Your 'argument' seems to be based on 'But I was not myself.'. I'm sorry that you apparently feel that there is some sort of mystical 'true self' that is somehow different when your neural functioning is chemically improved, and I hope that until you come to terms with reality you can live a productive life and be generally happy. But until then, don't be the crab at the bottom of the bucket.

2 comments

How can you decouple self-image from "quality of life"? Presumably how someone subjectively feels is an important part of quality of life, not just objective things like their income levels and job security; someone who's really good at school but doesn't like themselves anymore isn't exactly having a high quality of life.

I'm not particularly up on ADHD research, but in antidepressant research this is now widely taken seriously, that the goal of antidepressants has to include improvement in subjective wellbeing, not solely reduction in suicide risk. Even if you don't care about subjective assessments (which, increasingly, psychiatrists do), there's also the practical reason that patients who don't like what a particular drug does to their personality are much less likely to continue using it as prescribed, making it important to find a match that the patient is comfortable with the effects of (unfortunately that's still mostly trial-and-error, because the effects of drugs vary a lot between individuals in thus-far poorly understood ways).
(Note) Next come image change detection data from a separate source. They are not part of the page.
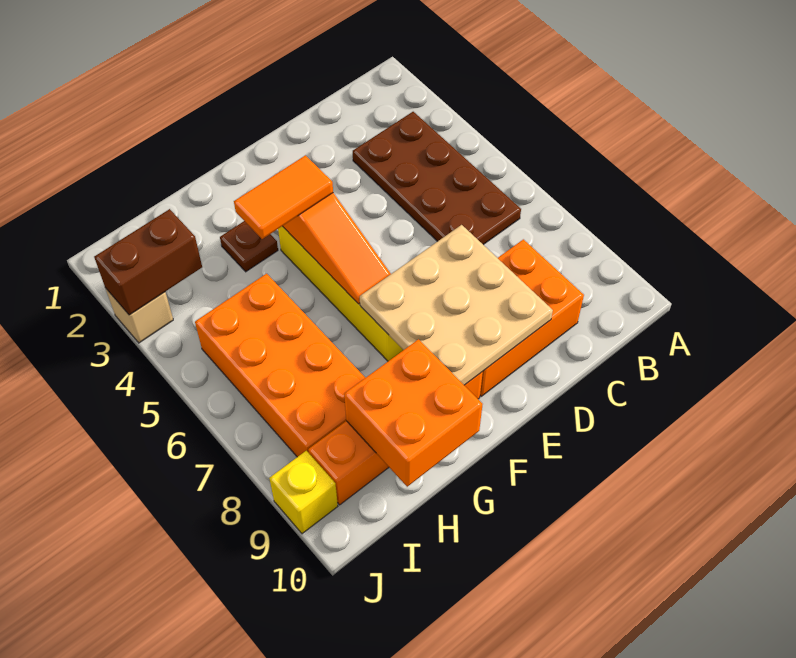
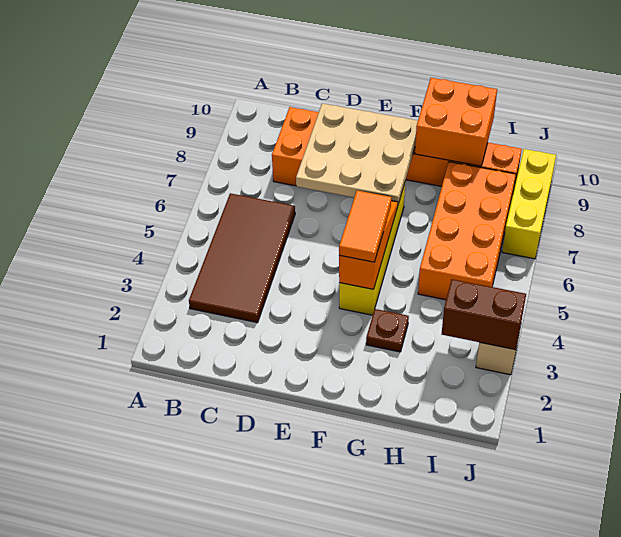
brown plate B3:C6 level 1 -> brown tile B3:C6 level 1
orange tile F4:G4 level 3 -> orange tile F4:F5 level 3
yellow brick J9 level 1 -> yellow brick J7:J9 level 1

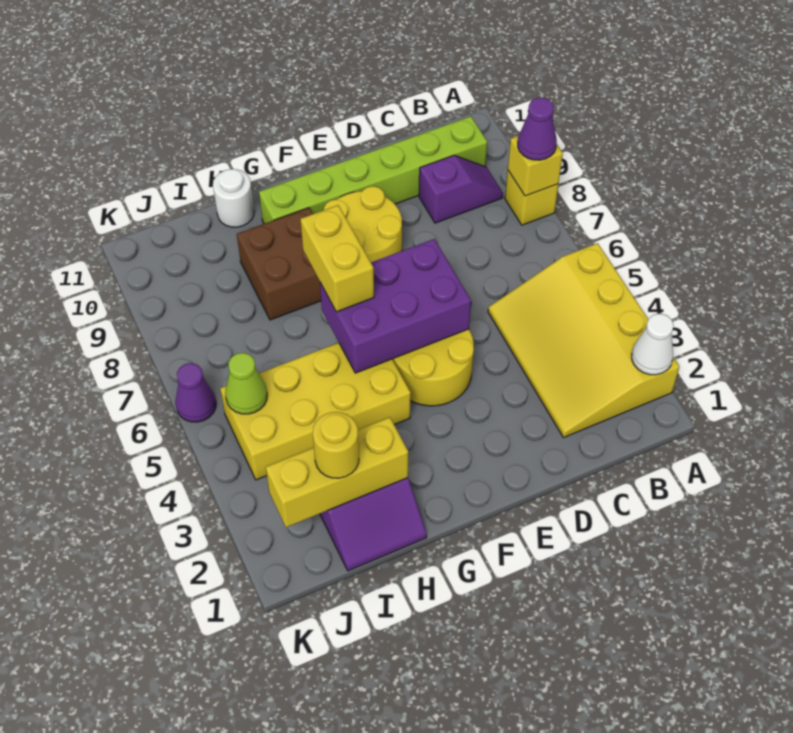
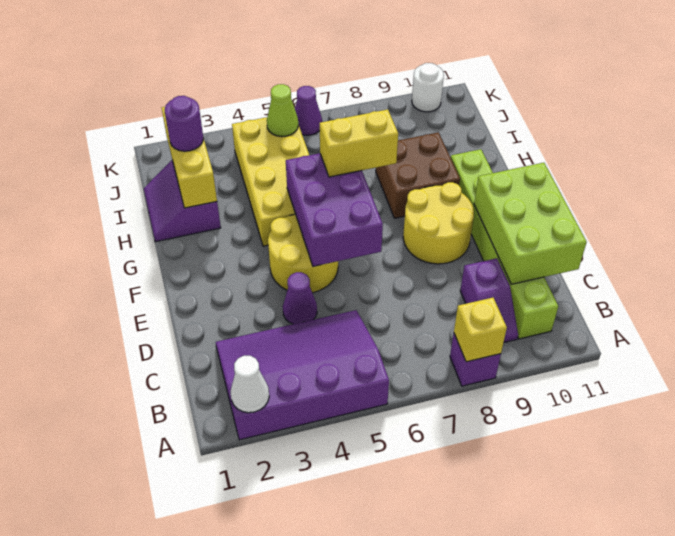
yellow slope A2:C5 level 1 top A -> purple slope A2:C5 level 1 top A
yellow brick A8 level 1 -> purple brick A8 level 1
purple cone A8 level 3 -> purple cone D4 level 1
none -> lime brick C10:E11 level 2
white round brick H11 level 1 -> white round brick K10 level 1
yellow round brick I2 level 3 -> purple round brick I2 level 3

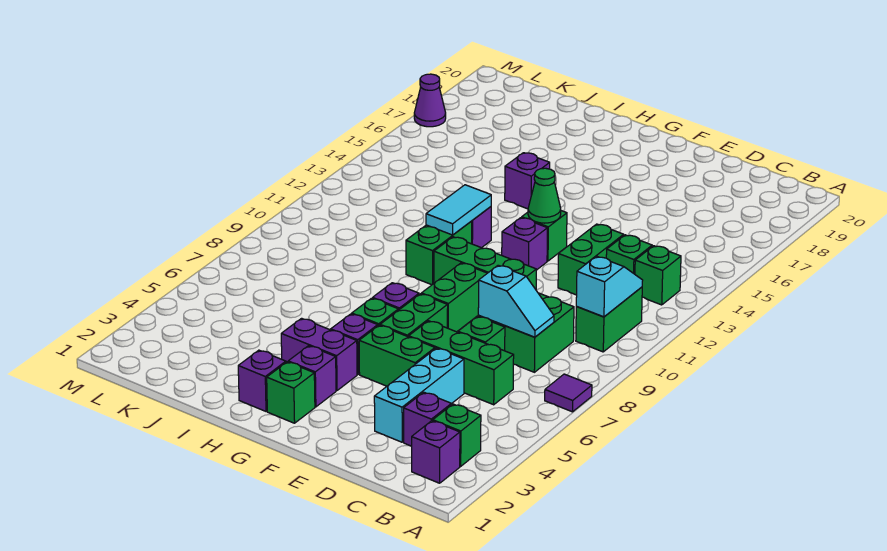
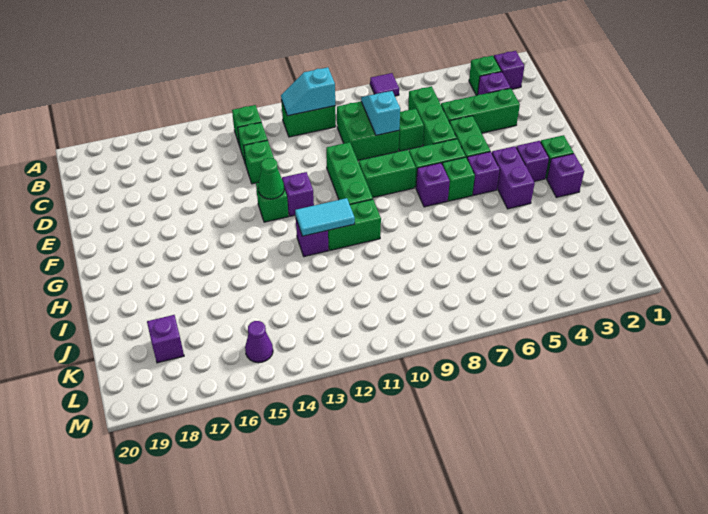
cyan brick D3:D5 level 1 -> green brick D3:D5 level 1
green brick D12:D13 level 1 -> green brick D13 level 1
purple brick H15 level 1 -> purple brick K18 level 1
purple cone M17 level 1 -> purple cone L15 level 1

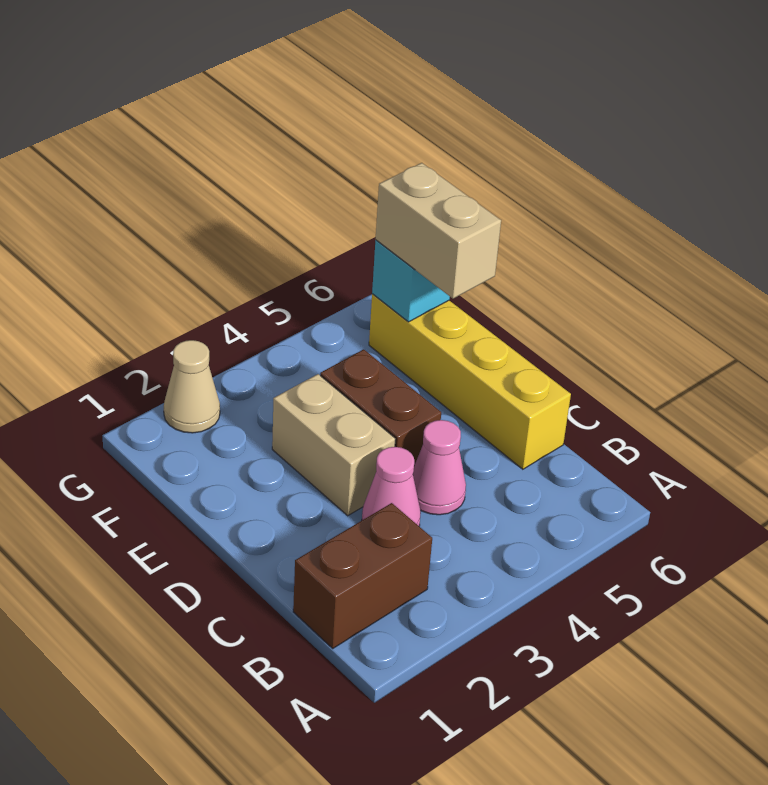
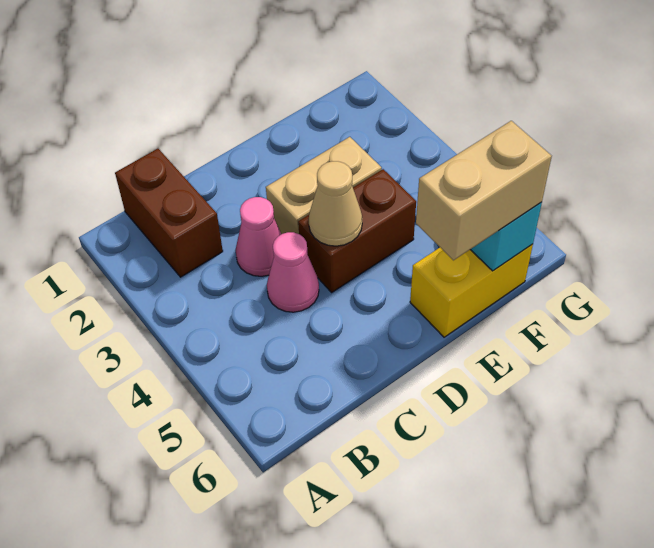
yellow brick C6:F6 level 1 -> yellow brick E6:F6 level 1
tan cone G2 level 1 -> tan cone D4 level 2

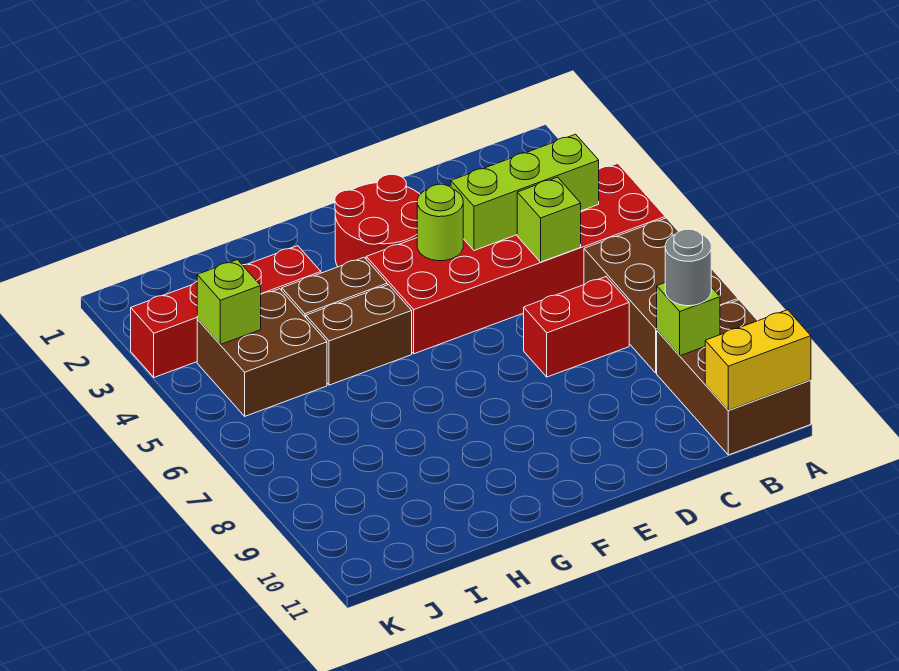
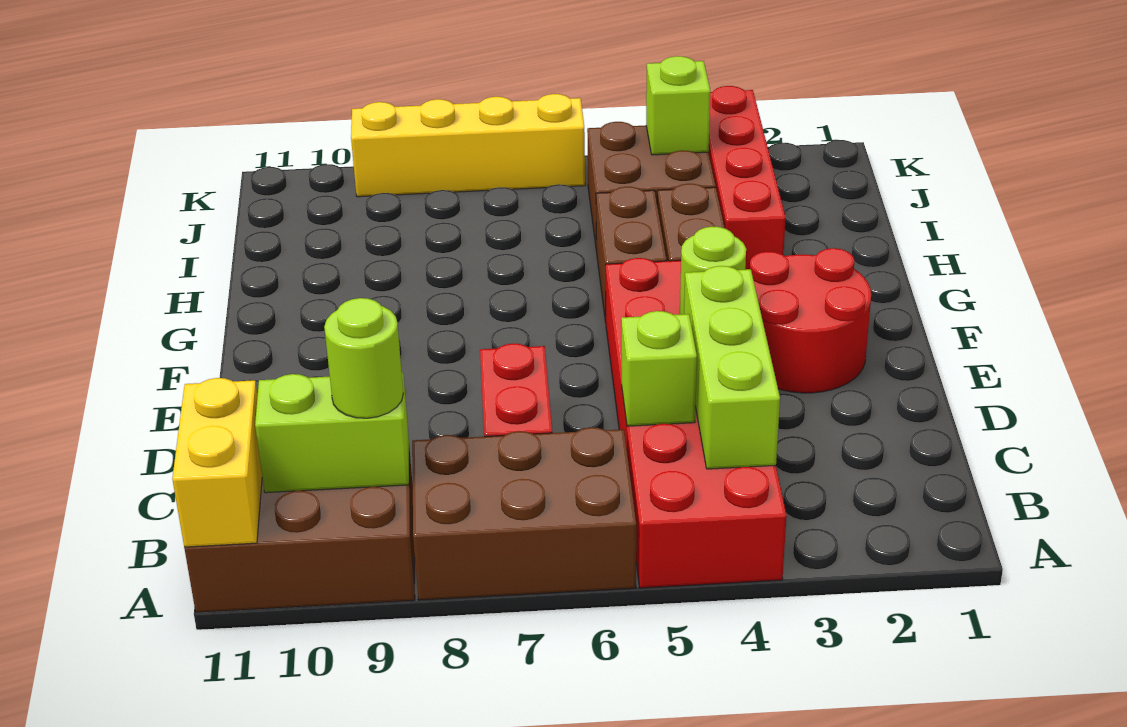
lime brick B9 level 2 -> lime brick B9:B10 level 2
grey round brick B9 level 3 -> lime round brick B9 level 3
none -> yellow brick K6:K9 level 1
[Fwiw, I don't personally care much about a mystical "my real self", but I do think psychoactive chemicals can change one's personality---in fact that's almost definitionally what they do, to the extent that "personality" is just the aggregate of how the brain works---and that some changes can be ones I like living with, and others can be ones I don't like, so I'd prefer not to take drugs that change my personality in ways where I don't like the result.]

Is that so? I don't recall saying those things.

I did say an open space for them to get the energy out, so that when they return they are more able to focus on 'accomplishing things'. Whatever it is kids need to accomplish other growing up.

Yes, I'm biased (not prejudiced). Due my experience, which I stated clearly.

Taking a set of traits that don't work in modern society and calling it a DISORDER is the only intellectual dishonesty here. Prescribing meds for a behavioral traits that people don't approve of is selfish, controlling, and a true detriment to those kids.

That ADHD (which I did not deny exists, I stated it did, and that I believed it's genetic basis) is treatable by Ritalin/Adderall I don't deny.

I just happen to know the long-term effects are detrimental. Studies happen to back me up.

Studies also show behavioral therapy is as good as medication. It's far better for kids as they get to learn about life without being on drugs. They learn real life skills rather than brute force concentration through drugs.

"I was not myself" is true. I was drugged with something that crams neuro-chemicals into my brain making me into something other than I wanted to be.

There is no true self (especially mystical). There was a natural me and a me on Ritalin (which was very different). I would have preferred to learn the life skills I needed and haven't learned until recently. I had the experience for a reason and often I believe it is to let people know about it and possibly protect other kids from what I experienced.

Sincerely, -Crabby McGee

The human brain is arguably the most complex system on the planet. We have a very poor understanding of how it functions so we fall back to the old, "is this useful metric" and DISORDER only refers to things that are less than optimal.

There are plenty of environments where a mild level of ADHD is not an issue; unfortunately children are expected to be able to sit and concentrate for several hours a day. In that context the term DISORDER is appropriate which is not to say it can be compensated for just that there is an issue. There are plenty of ways to compensate for poor vision and people are starting to think of mental issues in those terms. Unfortunately it's harder to change the environment or give extra attention than a cheap external prosthetic. Thus, drugs are often the first choice, even if they have minimal value or just trade harming the user to help those around them.